The problem is that there just aren't any libraries available. There
is no support for writing applications in Forth. We have all of those
Forth Inc. books, but they are useless. They don't even describe how
to implement structs, much less basic data structures such as arrays,
lists, etc.. Most Forthers think that this stuff has to be implemented
manually for every application, and then reimplemented again for the
next application, and so forth. That is why I wrote my novice package
(
http://www.forth.org/novice.html) --- to support writing application
programs.
That slide-rule program that I wrote wasn't particularly complicated.

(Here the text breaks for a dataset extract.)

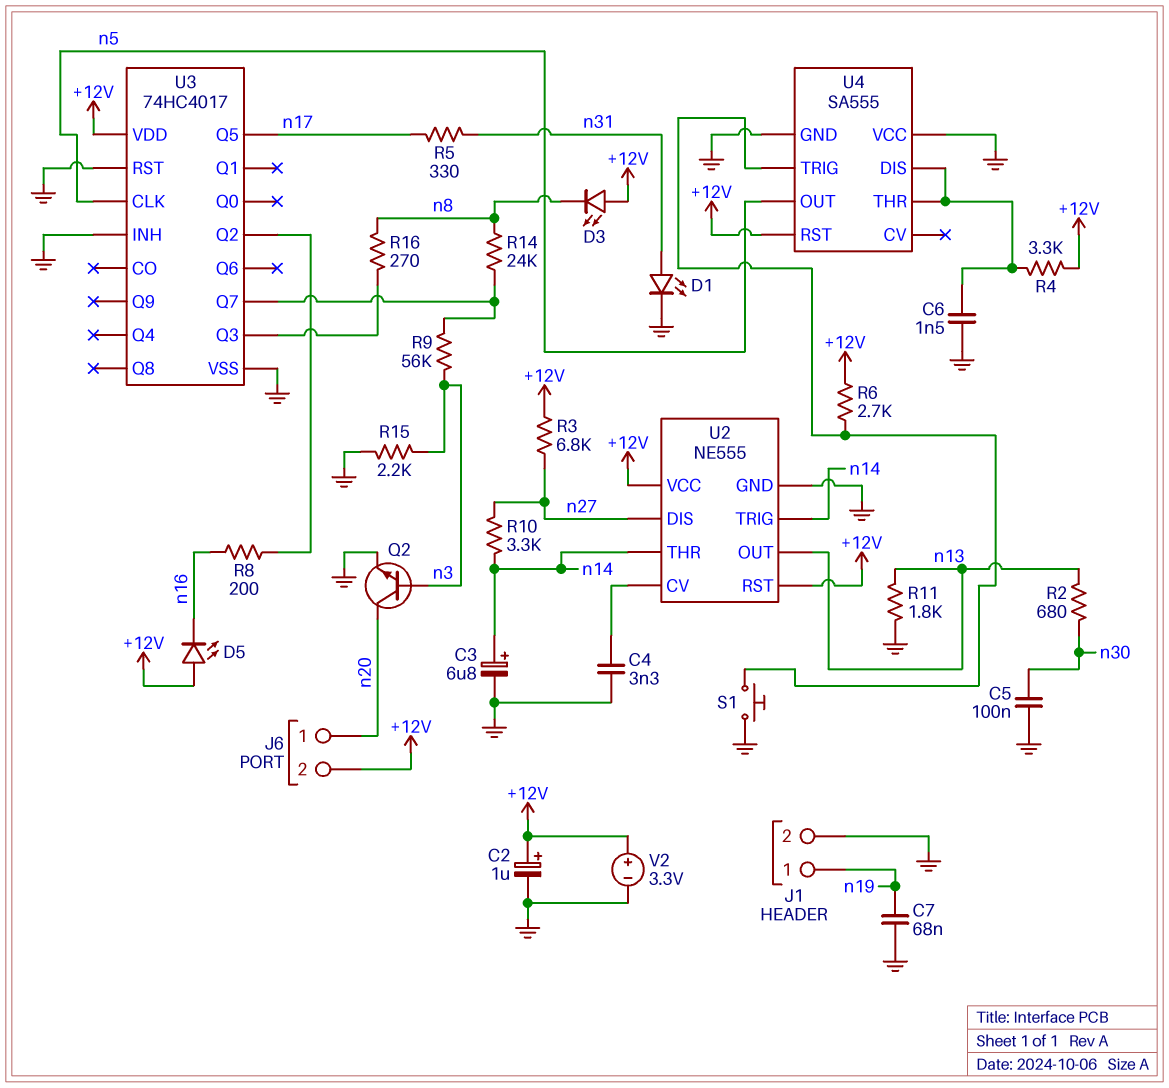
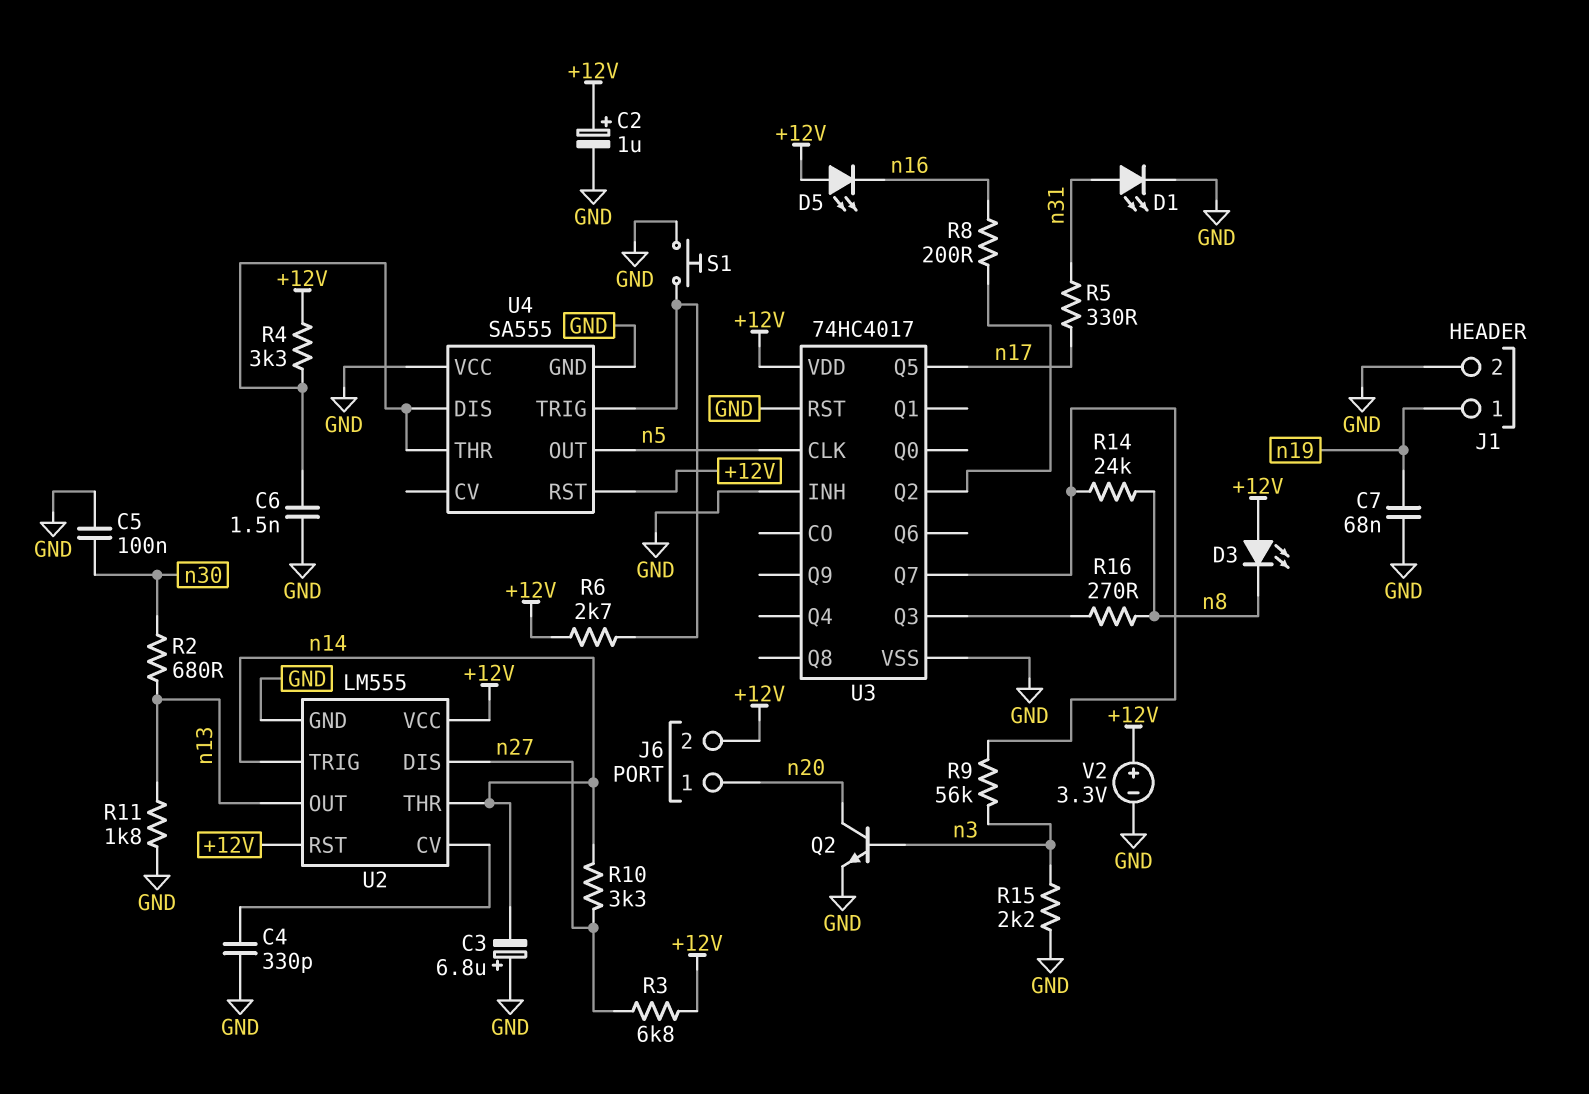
C3: 6.8uF (plus n14, minus GND) -> 6.8uF (plus GND, minus n14)
C4: 3.3nF (GND, U2/CV) -> 330pF (GND, U2/CV)
U2: NE555 -> LM555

It could have been done easily in any language. In Forth however,
*everything* that I needed was missing. That is pathetic! This was in
2008, which 30 years after Forth was invented, and I had to start from
zero to write even a simple application --- I got the impression that
I was the first person to have ever written a non-trivial application
in Forth. About 80% of my time was spent in implementing basic support
code that any other language would have had available already, and
only 20% of my time writing the actual application itself. Every time
that began making progress on the application, I would get side-
tracked implementing some basic support code --- it is very difficult
to program that way, because I lose my train of thought regarding the
application program with these several-day distractions. Writing all
of that support code is how the novice package came into existence
though. I also added a lot of other stuff to the novice package, such
as arrays and associative-arrays, that seemed useful. I made it
publicly available, but all of the comp.lang.forth trolls just
attacked me for it.
Almost everybody who gets interested in Forth just tinkers with
extending the compiler, or they even write their own compiler (I'm
being charitable when I describe indirect-threaded-code as
"compilation"). Nobody ever writes any applications. Nobody ever
writes any code that would be useful for writing applications. Forth
is treated like a science-fair project --- it is not being used to
write applications.
The only person on comp.lang.forth who I think would be capable of
writing something comparable to the novice package, is Anton Ertl ---
but he spends all of his time dinking around with Gforth --- the only
problem is that Gforth is slow as molasses because it is an
interpreter written in C, and it is not useful for writing application
programs because of its abysmal performance. Gforth is a science-fair
project --- it will never be used to write an application program that
is used by anybody other than Forth enthusiasts.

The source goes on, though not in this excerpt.